974.06 AnnotationThis section and Escalona-Naranjo, 185 Wis. 2d 169 (1994), preclude a defendant from pursuing claims in a subsequent appeal that could have been raised in the defendant’s direct appeal, unless the defendant provides sufficient reason for failure to raise the claims in the first instance. That the appeal was dismissed pursuant to s. 809.83 (2) does not change the result. State v. Thames, 2005 WI App 101, 281 Wis. 2d 772, 700 N.W.2d 285, 04-1257.
974.06 AnnotationA sufficiency of the evidence challenge may be raised directly in a motion under this section because such a claim is a matter of constitutional dimension. State v. Miller, 2009 WI App 111, 320 Wis. 2d 724, 772 N.W.2d 188, 07-1052.
974.06 AnnotationA defendant is not required to file a response to the no-merit report under s. 809.32, but the fact that a defendant does not file a response to a no-merit report is not, by itself, a sufficient reason to permit the defendant to raise new claims under this section. Defendants must show a sufficient reason for failing to raise an issue in a response to a no-merit report because the court will have performed an examination of the record and determined any issues noted or any issues that are apparent to be without arguable merit. State v. Allen, 2010 WI 89, 328 Wis. 2d 1, 786 N.W.2d 124, 07-0795.
974.06 AnnotationA defendant gets review of issues not raised only if the court of appeals follows the no-merit protocol.

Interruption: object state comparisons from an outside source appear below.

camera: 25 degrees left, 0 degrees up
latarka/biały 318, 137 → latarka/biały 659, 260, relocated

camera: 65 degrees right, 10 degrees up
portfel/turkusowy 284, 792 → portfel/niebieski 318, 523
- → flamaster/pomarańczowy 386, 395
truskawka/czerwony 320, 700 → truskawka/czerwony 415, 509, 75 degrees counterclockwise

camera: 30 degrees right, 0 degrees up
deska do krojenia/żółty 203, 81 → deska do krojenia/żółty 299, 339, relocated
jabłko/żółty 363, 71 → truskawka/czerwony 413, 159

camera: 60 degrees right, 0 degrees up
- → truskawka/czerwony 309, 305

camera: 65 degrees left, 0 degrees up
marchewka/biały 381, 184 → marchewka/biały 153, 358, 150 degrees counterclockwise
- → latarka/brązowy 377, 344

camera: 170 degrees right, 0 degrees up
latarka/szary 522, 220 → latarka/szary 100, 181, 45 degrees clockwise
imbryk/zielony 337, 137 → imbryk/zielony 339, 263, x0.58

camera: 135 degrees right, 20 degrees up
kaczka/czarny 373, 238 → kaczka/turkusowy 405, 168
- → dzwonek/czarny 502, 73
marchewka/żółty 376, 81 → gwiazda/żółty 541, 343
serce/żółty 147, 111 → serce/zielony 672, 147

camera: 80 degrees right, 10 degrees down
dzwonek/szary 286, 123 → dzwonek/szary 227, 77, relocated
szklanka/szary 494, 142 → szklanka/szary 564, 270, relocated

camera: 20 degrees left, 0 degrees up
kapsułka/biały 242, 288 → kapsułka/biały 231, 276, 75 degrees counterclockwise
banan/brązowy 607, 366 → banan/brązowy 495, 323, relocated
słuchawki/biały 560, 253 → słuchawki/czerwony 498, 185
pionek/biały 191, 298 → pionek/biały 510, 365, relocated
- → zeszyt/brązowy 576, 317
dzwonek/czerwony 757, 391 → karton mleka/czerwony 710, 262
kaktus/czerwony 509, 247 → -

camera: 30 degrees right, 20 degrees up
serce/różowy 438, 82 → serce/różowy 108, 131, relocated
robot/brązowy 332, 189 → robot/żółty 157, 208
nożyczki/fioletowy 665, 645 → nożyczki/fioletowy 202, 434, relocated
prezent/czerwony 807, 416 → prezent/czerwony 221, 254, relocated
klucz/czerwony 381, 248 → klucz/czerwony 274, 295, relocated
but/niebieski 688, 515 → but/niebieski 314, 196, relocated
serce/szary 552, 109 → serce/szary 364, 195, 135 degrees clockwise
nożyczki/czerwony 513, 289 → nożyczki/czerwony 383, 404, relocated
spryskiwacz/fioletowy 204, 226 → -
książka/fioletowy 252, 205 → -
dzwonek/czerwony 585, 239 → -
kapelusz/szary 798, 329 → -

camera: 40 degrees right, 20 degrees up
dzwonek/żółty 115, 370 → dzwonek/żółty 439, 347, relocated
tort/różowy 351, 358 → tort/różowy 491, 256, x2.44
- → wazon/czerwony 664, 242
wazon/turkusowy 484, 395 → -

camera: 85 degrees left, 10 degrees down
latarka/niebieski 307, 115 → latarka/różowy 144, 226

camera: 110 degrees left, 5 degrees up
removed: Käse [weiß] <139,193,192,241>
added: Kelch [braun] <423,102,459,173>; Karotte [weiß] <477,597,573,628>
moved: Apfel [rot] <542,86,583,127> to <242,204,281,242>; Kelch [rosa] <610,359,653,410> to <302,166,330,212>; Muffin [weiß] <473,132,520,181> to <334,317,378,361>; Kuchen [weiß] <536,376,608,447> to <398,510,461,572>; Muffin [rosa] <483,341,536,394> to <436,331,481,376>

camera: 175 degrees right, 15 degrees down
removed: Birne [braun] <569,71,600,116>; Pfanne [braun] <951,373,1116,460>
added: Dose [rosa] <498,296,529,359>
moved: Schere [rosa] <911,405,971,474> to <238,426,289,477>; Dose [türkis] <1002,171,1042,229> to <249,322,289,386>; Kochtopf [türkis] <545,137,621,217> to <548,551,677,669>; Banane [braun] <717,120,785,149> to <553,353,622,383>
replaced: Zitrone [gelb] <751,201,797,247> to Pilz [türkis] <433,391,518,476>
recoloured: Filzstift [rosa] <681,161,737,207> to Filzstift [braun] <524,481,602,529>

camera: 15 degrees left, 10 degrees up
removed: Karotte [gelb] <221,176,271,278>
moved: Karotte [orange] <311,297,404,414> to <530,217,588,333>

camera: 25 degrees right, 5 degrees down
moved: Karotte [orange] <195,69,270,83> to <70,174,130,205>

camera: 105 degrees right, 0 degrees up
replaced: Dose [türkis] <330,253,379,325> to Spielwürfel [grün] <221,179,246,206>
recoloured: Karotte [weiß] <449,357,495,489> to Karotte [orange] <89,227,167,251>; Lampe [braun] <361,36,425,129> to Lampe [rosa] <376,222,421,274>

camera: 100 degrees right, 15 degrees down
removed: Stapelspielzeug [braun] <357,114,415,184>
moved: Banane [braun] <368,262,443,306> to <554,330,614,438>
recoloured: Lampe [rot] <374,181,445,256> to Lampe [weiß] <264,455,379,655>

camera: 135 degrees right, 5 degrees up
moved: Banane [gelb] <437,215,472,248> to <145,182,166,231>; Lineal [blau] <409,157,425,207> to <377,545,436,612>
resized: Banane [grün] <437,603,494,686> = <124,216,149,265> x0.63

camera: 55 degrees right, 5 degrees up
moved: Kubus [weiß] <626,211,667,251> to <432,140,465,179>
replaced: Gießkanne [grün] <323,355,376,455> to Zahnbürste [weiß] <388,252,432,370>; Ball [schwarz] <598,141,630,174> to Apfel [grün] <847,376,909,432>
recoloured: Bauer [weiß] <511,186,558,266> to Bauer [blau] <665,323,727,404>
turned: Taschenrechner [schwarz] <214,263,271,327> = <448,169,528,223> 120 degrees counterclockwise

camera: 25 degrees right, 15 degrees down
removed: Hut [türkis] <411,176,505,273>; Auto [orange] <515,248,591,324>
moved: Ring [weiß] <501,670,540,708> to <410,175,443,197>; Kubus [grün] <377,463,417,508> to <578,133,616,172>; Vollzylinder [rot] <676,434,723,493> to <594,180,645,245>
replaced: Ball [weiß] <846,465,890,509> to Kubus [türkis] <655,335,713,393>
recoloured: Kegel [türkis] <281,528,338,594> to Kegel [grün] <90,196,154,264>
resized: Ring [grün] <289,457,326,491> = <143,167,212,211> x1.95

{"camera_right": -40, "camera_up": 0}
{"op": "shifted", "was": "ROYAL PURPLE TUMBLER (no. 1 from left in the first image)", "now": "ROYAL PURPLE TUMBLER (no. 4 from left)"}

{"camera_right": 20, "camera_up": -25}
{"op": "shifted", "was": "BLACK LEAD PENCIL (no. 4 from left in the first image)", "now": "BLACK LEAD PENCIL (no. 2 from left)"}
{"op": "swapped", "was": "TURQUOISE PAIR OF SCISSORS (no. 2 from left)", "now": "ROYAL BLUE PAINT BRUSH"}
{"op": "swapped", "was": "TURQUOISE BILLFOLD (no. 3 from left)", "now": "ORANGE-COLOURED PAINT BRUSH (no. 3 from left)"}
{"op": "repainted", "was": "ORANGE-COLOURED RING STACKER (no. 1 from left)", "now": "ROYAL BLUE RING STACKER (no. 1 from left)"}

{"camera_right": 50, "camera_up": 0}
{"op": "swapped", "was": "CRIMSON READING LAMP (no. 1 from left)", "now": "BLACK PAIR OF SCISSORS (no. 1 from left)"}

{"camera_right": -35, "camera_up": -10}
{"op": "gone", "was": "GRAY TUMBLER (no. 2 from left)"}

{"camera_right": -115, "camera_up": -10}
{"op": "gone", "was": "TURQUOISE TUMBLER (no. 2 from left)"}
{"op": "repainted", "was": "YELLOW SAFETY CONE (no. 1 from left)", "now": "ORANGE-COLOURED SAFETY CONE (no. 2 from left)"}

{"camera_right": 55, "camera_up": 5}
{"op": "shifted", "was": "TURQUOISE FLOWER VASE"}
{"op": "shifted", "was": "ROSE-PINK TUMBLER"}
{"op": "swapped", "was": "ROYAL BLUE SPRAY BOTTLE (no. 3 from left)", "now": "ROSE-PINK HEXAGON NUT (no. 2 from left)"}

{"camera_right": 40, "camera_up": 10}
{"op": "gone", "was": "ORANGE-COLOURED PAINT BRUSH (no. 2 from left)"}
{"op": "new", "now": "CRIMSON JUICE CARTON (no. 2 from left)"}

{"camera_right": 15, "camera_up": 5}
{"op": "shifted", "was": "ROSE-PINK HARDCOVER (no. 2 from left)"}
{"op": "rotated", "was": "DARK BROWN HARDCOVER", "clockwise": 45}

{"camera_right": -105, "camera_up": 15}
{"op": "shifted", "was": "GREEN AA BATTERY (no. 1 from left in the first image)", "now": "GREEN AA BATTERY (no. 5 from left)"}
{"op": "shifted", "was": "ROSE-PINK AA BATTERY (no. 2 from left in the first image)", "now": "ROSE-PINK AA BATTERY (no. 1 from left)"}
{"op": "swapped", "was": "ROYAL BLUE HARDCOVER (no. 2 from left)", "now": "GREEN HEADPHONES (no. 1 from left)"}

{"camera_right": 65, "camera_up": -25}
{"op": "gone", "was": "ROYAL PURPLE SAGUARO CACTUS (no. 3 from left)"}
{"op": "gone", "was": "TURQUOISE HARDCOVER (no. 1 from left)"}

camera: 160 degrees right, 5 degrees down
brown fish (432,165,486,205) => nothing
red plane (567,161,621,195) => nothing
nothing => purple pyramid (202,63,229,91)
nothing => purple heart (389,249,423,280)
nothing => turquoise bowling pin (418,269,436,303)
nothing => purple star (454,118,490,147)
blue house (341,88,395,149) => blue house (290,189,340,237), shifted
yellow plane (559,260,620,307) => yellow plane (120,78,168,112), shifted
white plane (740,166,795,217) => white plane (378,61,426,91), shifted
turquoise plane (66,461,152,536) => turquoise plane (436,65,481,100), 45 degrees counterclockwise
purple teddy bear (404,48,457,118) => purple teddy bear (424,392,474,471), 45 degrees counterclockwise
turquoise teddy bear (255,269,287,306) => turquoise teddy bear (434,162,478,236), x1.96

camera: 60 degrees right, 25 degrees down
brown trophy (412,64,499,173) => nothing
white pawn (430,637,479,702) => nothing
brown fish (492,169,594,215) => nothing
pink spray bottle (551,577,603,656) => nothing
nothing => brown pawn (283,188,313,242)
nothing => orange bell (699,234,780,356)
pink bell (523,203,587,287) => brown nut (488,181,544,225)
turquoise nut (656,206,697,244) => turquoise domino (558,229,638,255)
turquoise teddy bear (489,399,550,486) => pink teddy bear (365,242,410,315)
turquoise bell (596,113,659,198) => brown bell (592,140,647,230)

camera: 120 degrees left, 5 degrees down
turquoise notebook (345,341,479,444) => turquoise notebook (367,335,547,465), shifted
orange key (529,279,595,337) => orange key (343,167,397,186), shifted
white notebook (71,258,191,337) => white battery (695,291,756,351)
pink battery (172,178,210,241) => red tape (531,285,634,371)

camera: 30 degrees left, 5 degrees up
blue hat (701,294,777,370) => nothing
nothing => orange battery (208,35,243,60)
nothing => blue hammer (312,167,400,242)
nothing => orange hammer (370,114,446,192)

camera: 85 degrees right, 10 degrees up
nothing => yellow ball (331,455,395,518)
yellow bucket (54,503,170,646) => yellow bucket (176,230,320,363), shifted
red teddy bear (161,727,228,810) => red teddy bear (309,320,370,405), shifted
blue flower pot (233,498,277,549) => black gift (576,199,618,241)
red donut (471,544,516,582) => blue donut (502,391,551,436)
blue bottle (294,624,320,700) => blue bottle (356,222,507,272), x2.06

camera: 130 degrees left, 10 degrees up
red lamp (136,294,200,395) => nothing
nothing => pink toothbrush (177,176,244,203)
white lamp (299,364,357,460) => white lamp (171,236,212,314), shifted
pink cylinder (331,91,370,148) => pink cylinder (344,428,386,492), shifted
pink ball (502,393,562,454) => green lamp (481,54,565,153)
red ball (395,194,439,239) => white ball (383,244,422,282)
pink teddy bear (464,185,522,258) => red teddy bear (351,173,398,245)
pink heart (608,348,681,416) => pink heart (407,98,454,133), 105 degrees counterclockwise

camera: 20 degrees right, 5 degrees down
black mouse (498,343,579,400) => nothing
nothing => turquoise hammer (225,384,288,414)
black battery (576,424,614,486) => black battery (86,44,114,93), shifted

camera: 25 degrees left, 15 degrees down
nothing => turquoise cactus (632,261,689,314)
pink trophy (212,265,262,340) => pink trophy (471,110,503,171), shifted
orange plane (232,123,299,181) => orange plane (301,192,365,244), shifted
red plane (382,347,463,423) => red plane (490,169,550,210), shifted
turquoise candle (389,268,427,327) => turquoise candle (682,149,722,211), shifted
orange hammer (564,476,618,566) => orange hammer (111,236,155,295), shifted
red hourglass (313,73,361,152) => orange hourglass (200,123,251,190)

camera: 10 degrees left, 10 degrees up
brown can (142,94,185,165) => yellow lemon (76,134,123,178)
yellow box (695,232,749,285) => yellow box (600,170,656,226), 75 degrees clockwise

If the no-merit procedure was followed, then it is irrelevant whether the defendant raised the defendant’s claims. The defendant got review of those claims from the court of appeals and is barred from raising them again. If it was not followed, it is similarly irrelevant whether the claims were raised. The failure to raise them may or may not have contributed to the court of appeals’ failure to identify issues of arguable merit, but the court of appeals and appellate counsel should have found them, and the defendant may not be barred from bringing a motion under this section if the no-merit procedure was not followed. State v. Allen, 2010 WI 89, 328 Wis. 2d 1, 786 N.W.2d 124, 07-0795.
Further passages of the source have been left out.